Buenos Aires - Na acirrada disputa pelas cadeiras do Senado italiano, os votos de cidadãos italianos residentes na América do Sul elegeram Mirella Giai, da cidade argentina de Rosário. “Estou muito feliz. Tivemos 19 mil votos, apresentando uma proposta realista de trabalho.”
Ela se candidatou pelo bloco de centro-esquerda liderado por Romano Prodi e é presidente da associação de italianos do Piemonte em Rosário, onde vive desde 1951. O outro senador da região também saiu da Argentina. Trata-se do empresário Luis Pallaro, de Buenos Aires, pela chapa da Associação Italiana na América do Sul, que não é ligada a nenhum dos blocos políticos da Itália. Mas Pallaro afirmara que apoiaria quem ganhasse nas urnas - ou seja, seria mais uma cadeira para Prodi.
Na Argentina vivem cerca de 600 mil italianos e descendentes - de 900 mil de toda a América do Sul.
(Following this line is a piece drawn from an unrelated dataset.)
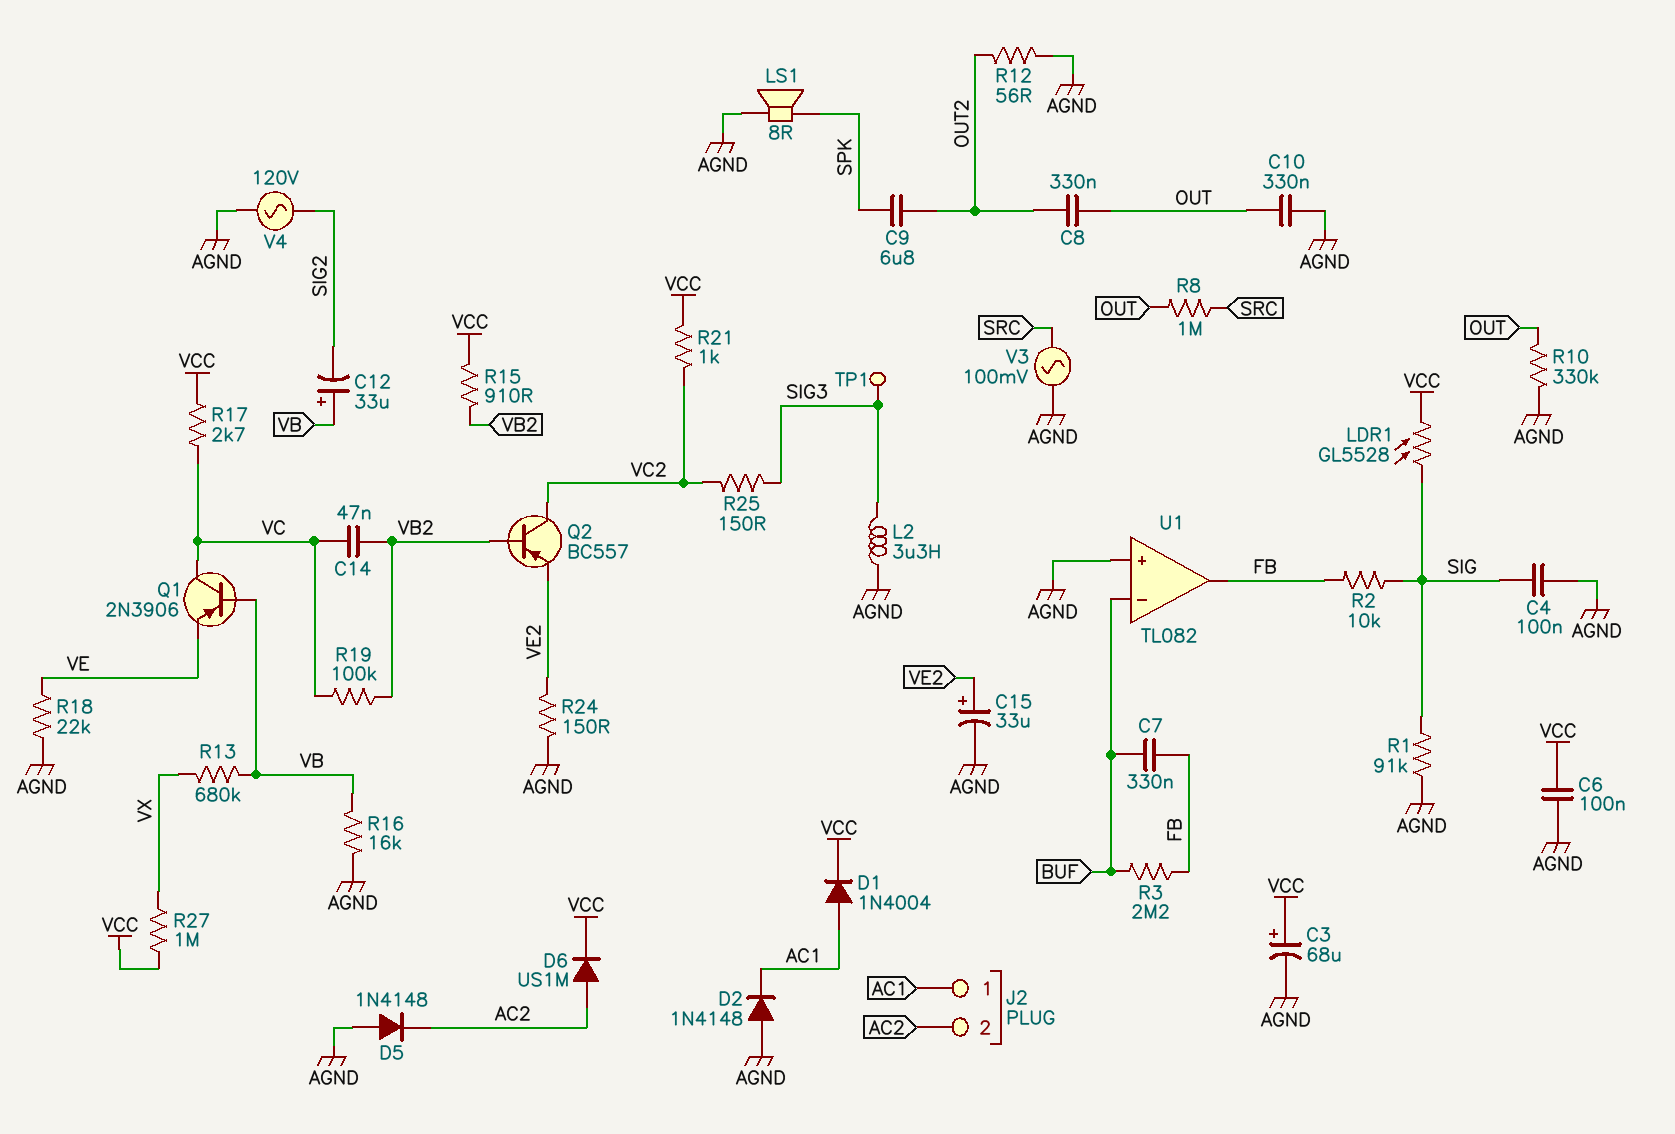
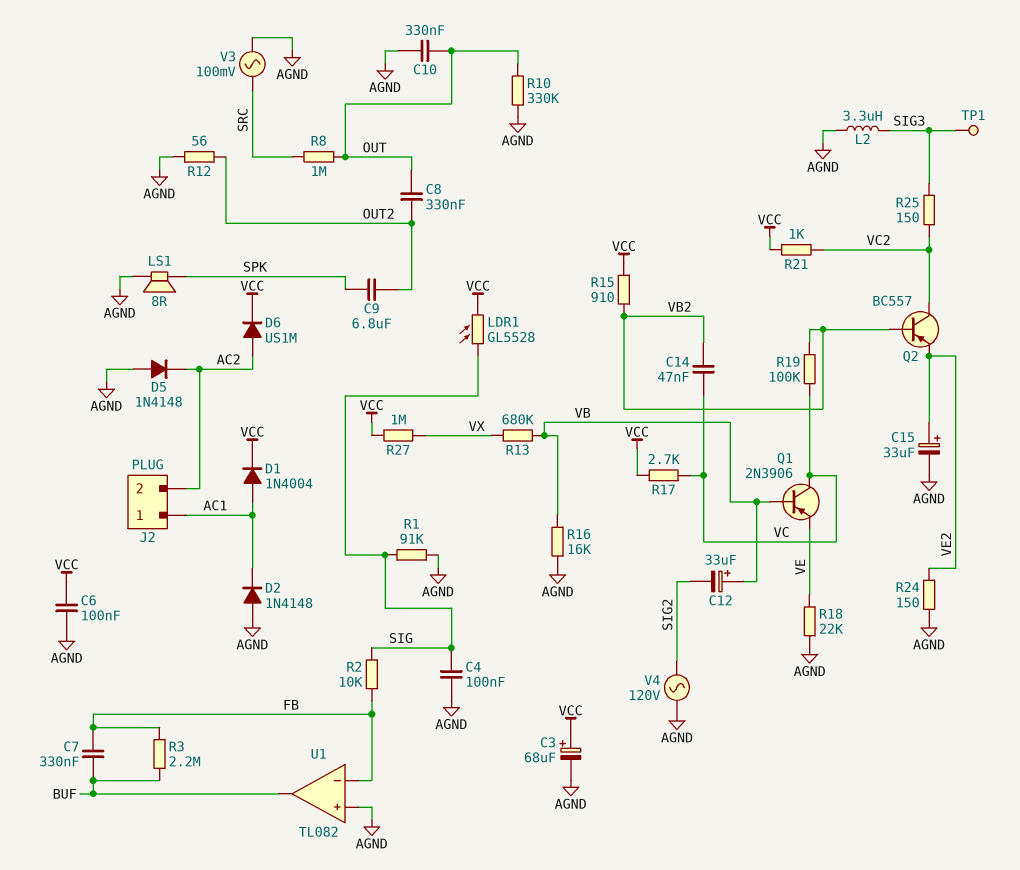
U1 pin in-: BUF -> FB
U1 pin out: FB -> BUF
A campanha contou com spots de TV e cobertura de imprensa. É a segunda comunidade do mundo fora da Itália. Só perde para a da Alemanha.
Também foram eleitos nas chapas de Giai e Pallaro dois deputados, uma venezuela e um outro argentino. Nenhum dos italianos residentes no Brasil ou brasileiros que também tenham nacionalidade italiana havia eleito até ontem nas eleições parlamentares da Itália.